PNGQuant and PNGCrush are usually used as command line tools- but both come with source, which meant that I could compile the sources into Acorn's binary and not have to call out to a tool. This is what I was currently doing with PNGCrush. I compile the source into Acorn and call a pngmain() function with arguments to a temp file. It works, but it's kind of a hack, and I didn't have any way to cancel an in-progress action.

So for 6.3, I decided to pull the PNGCrush code out into a separate tool, and include PNGQuant as a tool as well. I could call them via NSTask, and since it was a separate process, I could terminate them if settings where changed in Acorn's web export.

This worked pretty well, until I tried to submit Acorn to the App Store. I had completely forgot about signing the binaries and giving it the right entitlements for acceptance to the MAS.

There were a bunch of things I had to do in order to get it all working, and some really dumb mistakes by me- but Timo Perfitt wrote a post just last week which almost mirrors exactly what I was going through.
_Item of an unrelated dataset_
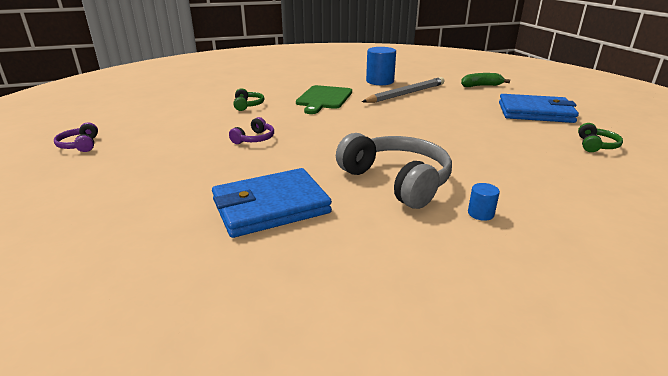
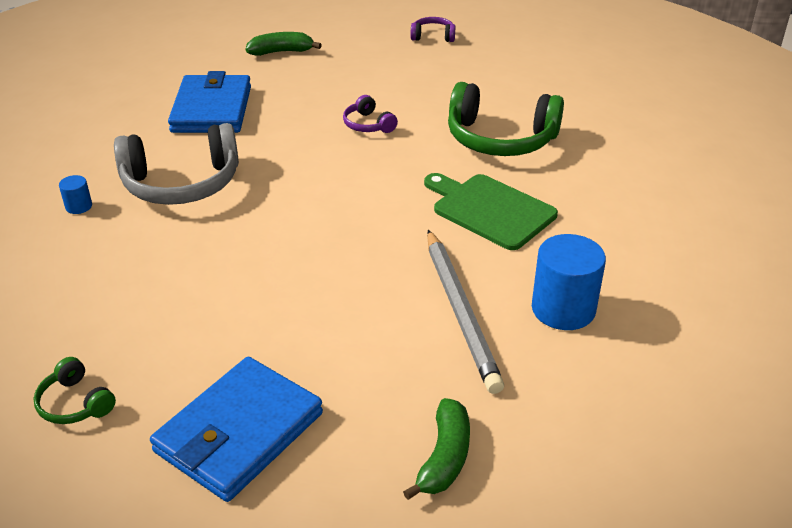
camera: 115 degrees right, 10 degrees up
(119, 207) = (281, 52): none -> green banana
(248, 105) = (500, 139): green headphones -> green headphones, size x2.11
Go read his post if you're curious about mach-o headers and adding Info.plist files to executables.


Acorn 6.3 introduced a new way of rendering PDFs, where vector data and bitmap data are layered together in a PDF. Previously when making a PDF, Acorn would flatten the image and insert the bitmap into a PDF (the one exception was if your image was 100% vector layers- the the resulting PDF would be all vector). Well of course I screwed this up a little bit, so that sometimes your bitmap layers would be drawn much larger than they appeared on screen. And this would happen for PDF export as well as when printing. Why when printing? Because printing on MacOS is pretty much "here's a PDF, send it off to the printer". Acorn of course uses the same PDF routines when exporting and printing.

But this bug was fixed for 6.3.1, along with some curves improvements I mentioned in a previous post on this site.

Pay via Stripe on the Flying Meat Store

This isn't really an Acorn thing, but I also reworked our online store so that it now accepts Apple Pay. I had moved to Stripe last year for collecting payments, but adding Apple Pay support required a little bit more work on my part. I put that off until this past week, and it's up and running now.

Previously I was using PayPal Web Payments Pro, which was pretty nice ten years ago- but compared to what Stripe offers these days, as well as the ease of development… well, it was really no contest. Stripe is awesome.

The End

Hey, that's a lot of writing. Now I know why I don't do postmortems more often.